Pour que Dieu puisse continuer à habiter au milieu de son peuple, il fallait qu'il y ait une barrière entre le peuple avec son péché et Dieu avec sa sainteté. C'est à cela que servaient les prêtres.
Dieu confirme publiquement Aaron, ses fils et sa tribu, les Lévites, comme l'unique groupe de représentants qu'il avait choisi pour servir autour du tabernacle de sa présence et à l'intérieur de celui-ci (17.5). Il le fait en faisant miraculeusement bourgeonner et fleurir le bâton d'Aaron, tandis que les bâtons des chefs des 12 autres tribus demeuraient sans vie (17.8).
Dieu réaffirme son engagement envers les Lévites, ce qui était grandement nécessaire après tant de rébellion et de mort.
Autre chose était nécessaire après toute cette mort : un moyen de nettoyer le camp de tous les cadavres. Mais ils ne pouvaient pas toucher les cadavres sans devenir impurs (19.11).
Dieu fournit donc une solution.
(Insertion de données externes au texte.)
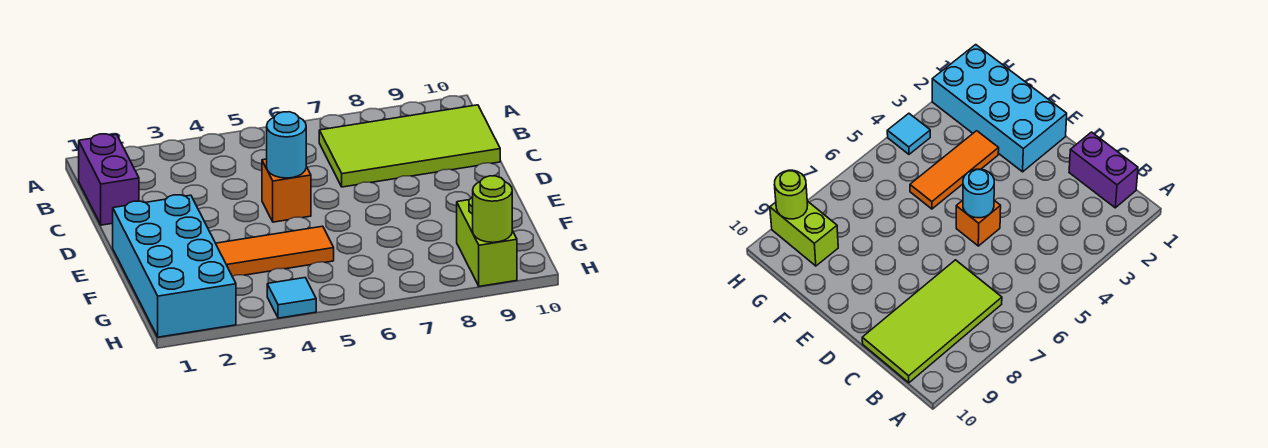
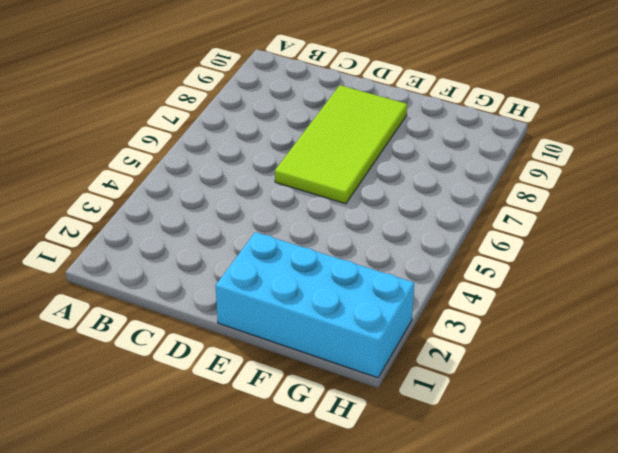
lime tile D6:E9 level 1 -> lime tile B7:C10 level 1
none -> purple brick B1:C1 level 1
none -> orange brick D5 level 1

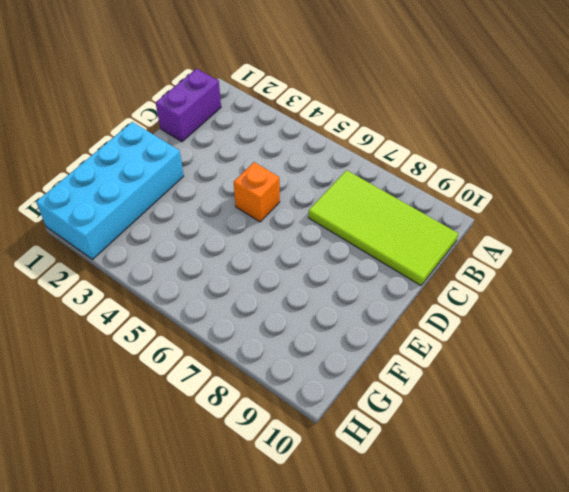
none -> orange tile F3:F5 level 1
none -> lime brick G9:H9 level 1

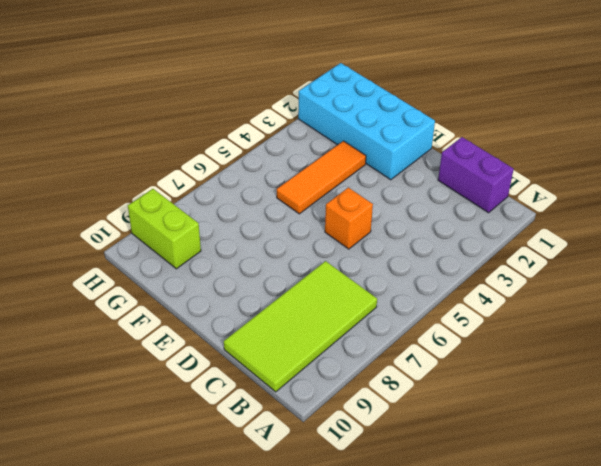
none -> cyan tile H4 level 1
none -> cyan round brick D5 level 2

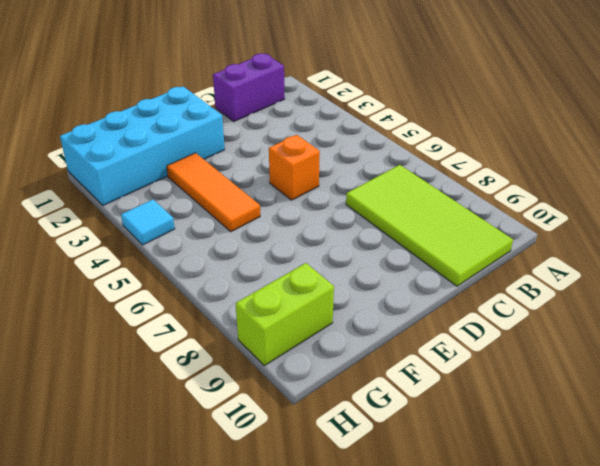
none -> cyan round brick D5 level 2
none -> lime round brick H9 level 2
Une vache rousse était conduite hors de la ville et sacrifiée comme sacrifice pour le péché (19.2). Les cendres de cette génisse étaient mélangées à de l'eau pour former une solution purificatrice. Ce mélange pouvait être aspergé sur les personnes et sur leurs maisons afin de les purifier après un contact avec la mort (19.12).
Où est l'évangile ?
Dieu a choisi Aaron comme médiateur. La preuve en fut la pousse d'un bourgeon sur un bâton sans vie. Mais Dieu a finalement choisi Jésus comme médiateur final. Et la preuve en fut le bourgeonnement de son corps hors du tombeau sans vie (Actes 17.31).
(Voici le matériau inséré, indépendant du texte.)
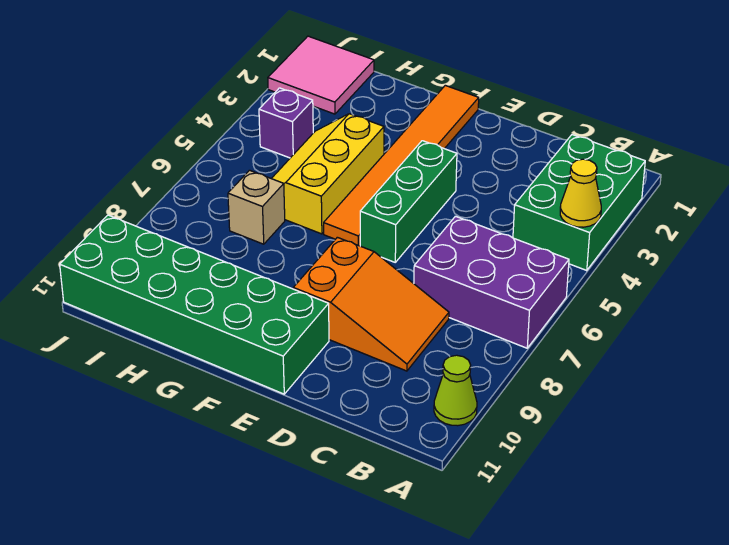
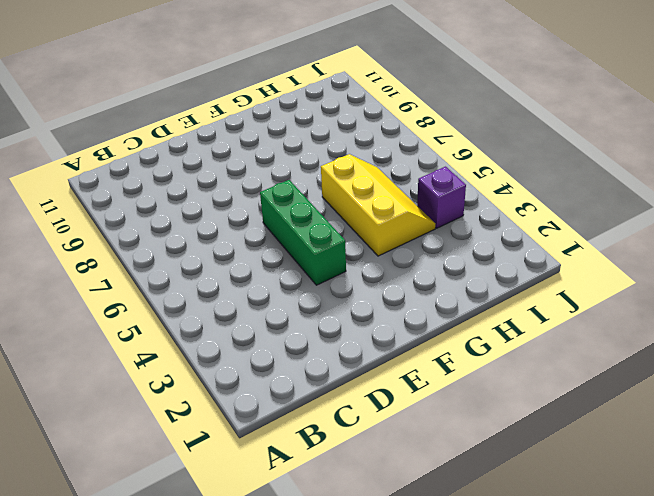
none -> green brick A2:B4 level 1
none -> purple brick A6:C7 level 1
none -> lime cone A10 level 1

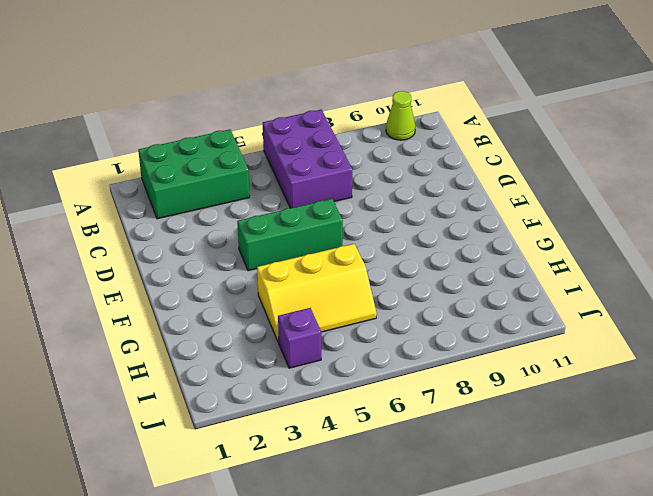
none -> orange slope C8:E9 level 1 top E
none -> green brick E10:J11 level 1
none -> orange tile F1:F6 level 1

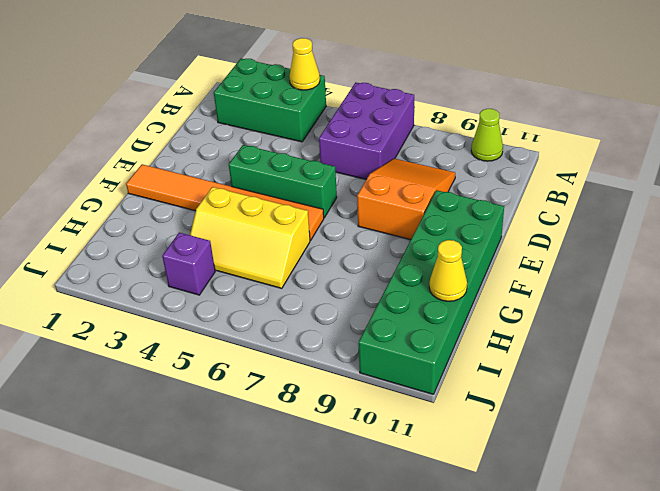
yellow cone H11 level 2 -> none
none -> tan brick H7 level 1
none -> pink tile I1:J2 level 1

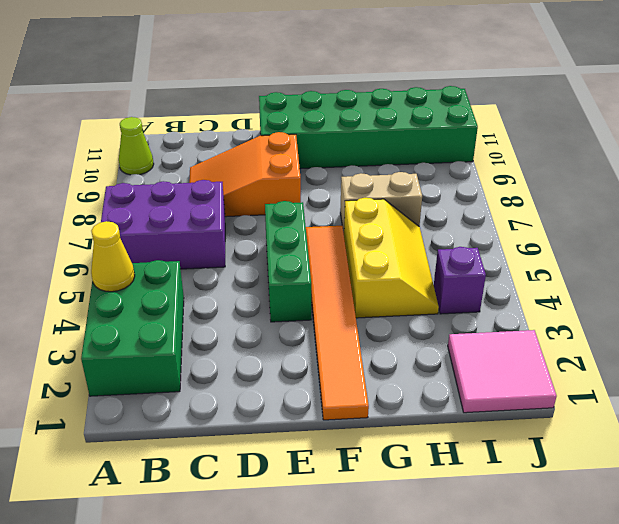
tan brick G7:H7 level 1 -> tan brick H7 level 1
Nous avons maintenant une réponse pleine et définitive à la question qu'Israël posait dans ce passage. Quiconque s'approche de Dieu meurt. Devons-nous tous périr ? La réponse est désormais un « Non ! » catégorique pour tous ceux, sans exception, qui placent leur confiance en ce que Jésus a accompli pour eux à la croix (Hébreux 4.16).
Comme pour le mélange d'eau et de cendres de la génisse, le Nouveau Testament nous dit que lorsque nous croyons en Jésus, nous sommes aspergés du sang de notre sacrifice final pour le péché : Christ lui-même (Hébreux 10.22).
Cela n'ôte pas seulement l'impureté de la mort, comme le faisait la génisse ; cela ôte la mort elle-même. Ceux qui ont été aspergés de cette solution nouvelle et meilleure seront ressuscités comme Christ a été ressuscité (Romains 8.11). Ils bourgeonneront en résurrection hors du tombeau, tout comme Jésus l'a fait. Ils vaincront la mort grâce à l'évangile.
Voyez par vous-même
Je prie que le Saint Esprit vous donne des yeux pour voir le Dieu qui établit des médiateurs pour agir en notre faveur, et que vous voyiez Jésus comme le médiateur final et éternel qui nous permet de vivre à jamais dans la présence de Dieu sans crainte de la mort.